I have written about these people before, but those were second-hand accounts, based on wire stories about other demonstrations in other cities. This time they were here, in my community, and I went to hear for myself what, in God's name, these people could be thinking.
Extras
Shirley Phelps-Roper is 50-years-old. She's an attorney. The daughter of the founder of the Westboro Baptist Church in Topeka, Kan. Since the onset of the wars in Afghanistan and Iraq, she and other members of the small, mostly inbred congregation have demonstrated at military funerals, proclaiming the deaths were God's punishment for America's "acceptance" of homosexuality.
On Saturday morning, they stood on the sidewalk in front of a Burger King parking lot. On the other side of East National Road, 100 yards to the east, cars streamed into the parking lot of St. Christopher Catholic Church, carrying those who came in tribute to murdered Marine Lance Cpl. Maria Lauterbach.
Yellow police tape and dozens of police officers separated the four picketers from hundreds of American flag-waving counter-demonstrators who lined both sides of the street. During the group's 40-minute demonstration there were occasional chants of "U.S.A. ... U.S.A." from the crowd. Occasional shouts of "whore" were directed at Phelps-Roper.

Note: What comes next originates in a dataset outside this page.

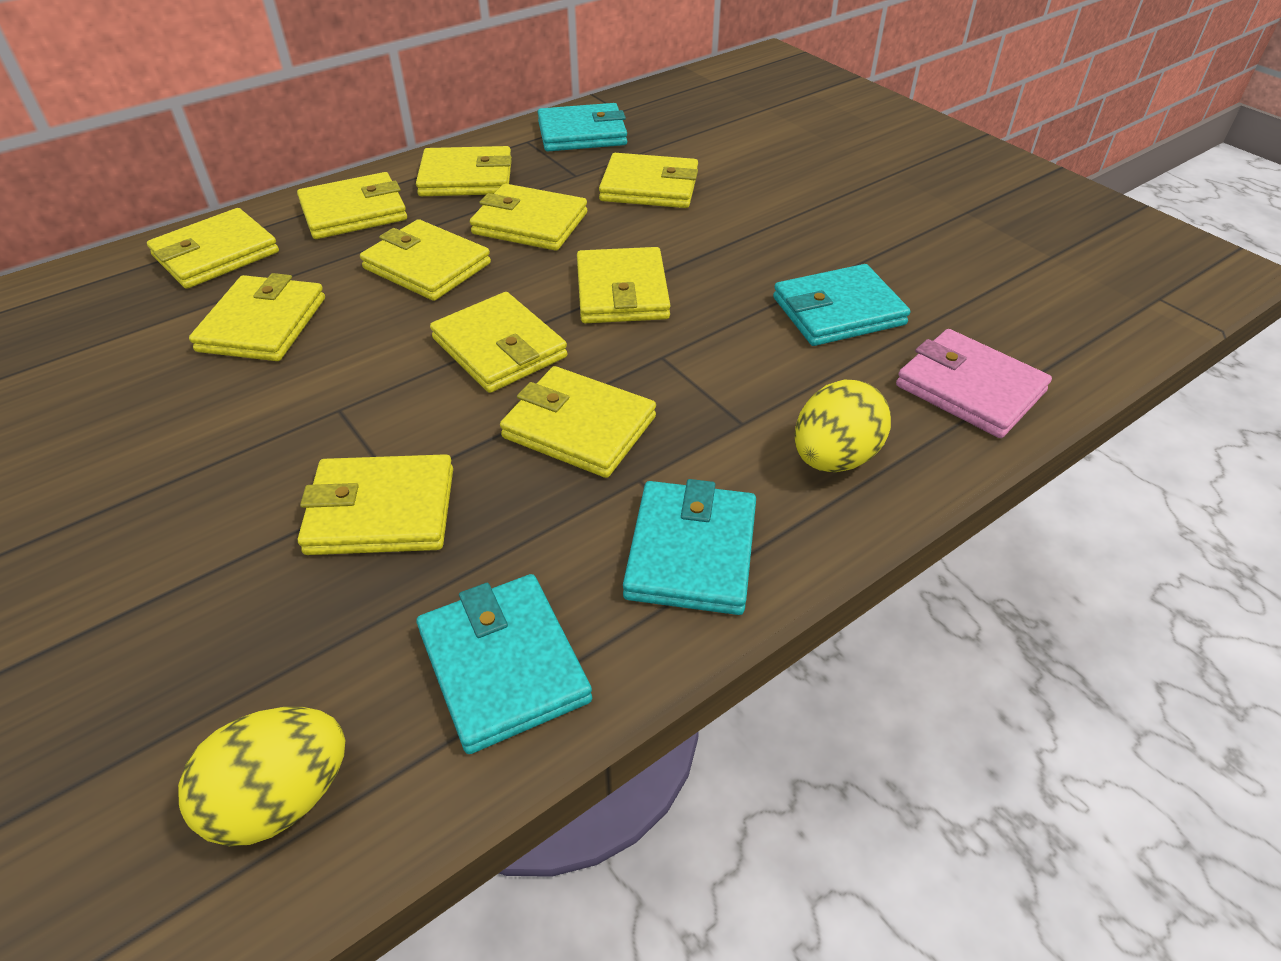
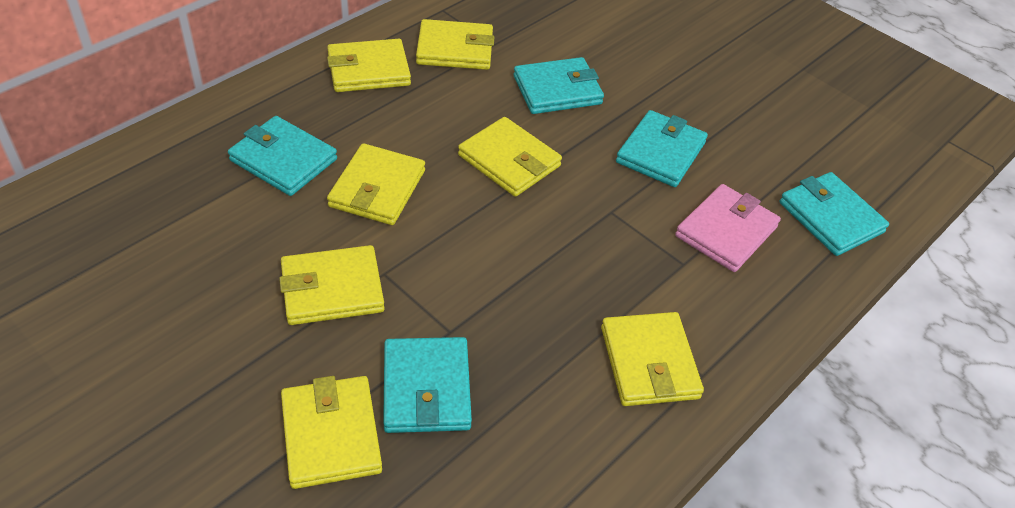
turquoise wallet: 4 -> 5
yellow egg: 2 -> 0
yellow wallet: 11 -> 7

"Do you have any urge to just go over and punch them?" I asked a camo-wearing Army sergeant who had driven from Detroit to support for the Lauterbach family.
"Oh, yeah," he replied.
Phelps-Roper wore a purple hoodie. On the front was written "GOD HATES FAGS.COM." On the back was "GOD HATES AMERICA.COM." The messages on the signs she held declared "AMERICA IS DOOMED," "GOD IS YOUR ENEMY" and "SEMPER FI RAPISTS." She was surrounded by a sister, a nephew and her 16-year-old son.
"We're the A-team," she said laughing, able to find humor while, 100 yards away, another family grieved.
In previous demonstrations, the target has been homosexuality. But the group's hatred knows no limits. It also has included Catholics, Jews, Mormons, Muslims and Amish. They have reviled everyone from Ronald Reagan to Mr. Rogers to leprechauns.
This time the message was custom-made and directed at the Marine Corps.
"The Marines killed her," Phelps-Roper shouted, alluding to Maria Lauterbach's alleged rape and suspected murder by a fellow Marine. "First they raped her, then they killed her."
"What do you hope to accomplish here?" I asked, when she had finished her rant.
"To deliver these words ... the curse of God is upon you ... it's a great blessing if the word of God is in the ground ... we're living in the last days of all."
"If you could meet the Lauterbach family right now, what would you say to them?" I asked her.
I can't, I won't, repeat her response. It was too hateful. Too hurtful. They were the words of someone totally lacking in compassion. Someone with no heart. No humanity.
There are some, I'm sure, who will say I shouldn't have been there at all. Perhaps, as one of the Vandalia cops told me, "If you ignore them, then they'll go away."
But it seemed important to see, first-hand, the face of hatred.
Now I have.
And it was ugly. Just righteously ugly.